The new Top Gear landed on Sunday night. As the programme progressed, social media went into melt down and the show was widely slated. A number of reviews have also been incredibly brutal, dissecting each tiny piece of the show with incredible disdain. Previously, Chris Evans had said publicly that pulling less than 5 million viewers would be disappointing. Yesterday, official BBC figures showed 4.4 million people tuned in. So by Evans’ very own benchmark, the show is a failure. So just how bad is the rebooted Top Gear?
Actually, the show isn’t that bad. Probably the biggest surprise was the lack of alterations. Apart from an obvious change of personnel, with the aforementioned Evans joined by Matt Le Blanc in the studio, Top Gear rigidly followed the same format as the old show.
And it’s not hard to understand why. It was a winning formula and had been incredibly successful, so it could be argued that it would have been suicide to try and tinker with this proven methodology. We had an all action review of a low volume, niche supercar; an outlandish challenge that didn’t seem to make sense; Le Blanc was dispatched to Morocco to test the barmy Ariel Nomad; and we had two stars in a notsureoftheprice rallycross car. Yep, the biggest change of the lot is that celebrities now have to go off-road on their fast lap.
Replacing the triumvirate of Clarkson, Hammond and May was always likely to be an impossible job. Evans and co were on the back foot from the day the announcement was made. A rudimentary analysis of the public criticism reveals large swathes of Top Gear fans who didn’t want the new presenters to succeed, before a second was aired.
Whilst many lambasted shouty Evans and the (occasionally) wooden Le Blanc, the bigger own goal was the choice of features for the initial show.
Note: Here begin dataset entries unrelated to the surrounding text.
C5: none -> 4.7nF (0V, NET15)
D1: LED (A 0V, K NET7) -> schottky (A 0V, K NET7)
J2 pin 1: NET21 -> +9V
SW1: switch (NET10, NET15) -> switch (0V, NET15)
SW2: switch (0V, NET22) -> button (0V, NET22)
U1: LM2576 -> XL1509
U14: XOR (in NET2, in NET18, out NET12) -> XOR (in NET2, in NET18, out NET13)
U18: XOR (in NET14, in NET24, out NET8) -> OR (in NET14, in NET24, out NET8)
Top Gear needed a thunderous opening piece that would make a massive statement. Instead we got a semi-review of an aging, stripped out American muscle car which has little or no resonance with the home audience. Yes, the Dodge Viper ACR looked stunning and sounded ridiculously throaty. But since when has a Dodge Viper been the stuff of dreams in the UK or Ireland? Fine filler for a mid-series show; it just wasn’t attention grabbing stuff to make the audience think “this is legendary television”.
In the past, Top Gear challenges have been hit and miss. The challenges were always pointless, but tight scripting and the on-screen chemistry of the former three made the whole thing work. There was no obvious point or reason to drive a Reliant Robin to Blackpool, nor was any given. The whole opening gambit was pedestrian and not very engaging. The highlight was a random white van man shouting “How you doin?” at Joey LeBlanc. The second half of the challenge was much more entertaining. OK, the USA vs UK element was clichéd and a tad obvious, but executed rather well. Le Blanc and Willys Jeep vs Evans and trusty Landrover. It really underscored how banal the first half had been.
Stars and Cars saw Gordon Ramsay and Jesse Eisenberg talking about all things automotive. Ramsay is a total car nut and Evans was in his element doing the chat show host thing. The laps of the track have always been hit and miss. The segment has only been interesting when t a celebrity with no obvious talent posted an incredulously fast time or totaled it. We all remember Gambon for a reason. This time, it was largely par for the course stuff.
LeBlanc excelled when let loose on his own and freed from the script. His solo film, ripping around the lake beds of North Africa, showed that he was pretty handy behind the wheel and at his most natural when just talking. If anything, he needs to be given more of a free reign and could well develop in to an even bigger cult hero than he already is.
The 30 minute Extra Gear show seems to have been largely exempted from a public savaging. Fronted by Rory Reid and Chris Harris, it took a more in depth look at the cars featured on Top Gear. If Top Gear is pure entertainment, Extra Gear is the slightly nerdy, factual side kick. Chris Harris did a very Chris Harris review of the Nomad. Reid and Harris then discussed the motoring news. The standout element was a jocular roasting of comedian Chris Ramsay’s car history. If anything, Extra Gear was even more conservative than Top Gear, yet received fairly positive reviews.
So, Top Gear – turn on or turn off? Sunday’s show was a competent introduction to the new phase. No earthquakes, no radical change. In fact, the lack of a watercooler-worthy moment may have been the biggest failing. It was all a bit safe. The new team will need time to develop on screen chemistry and put their stamp on the format. All in all, it’s still the best hour of messing about in cars that you’ll see on telly.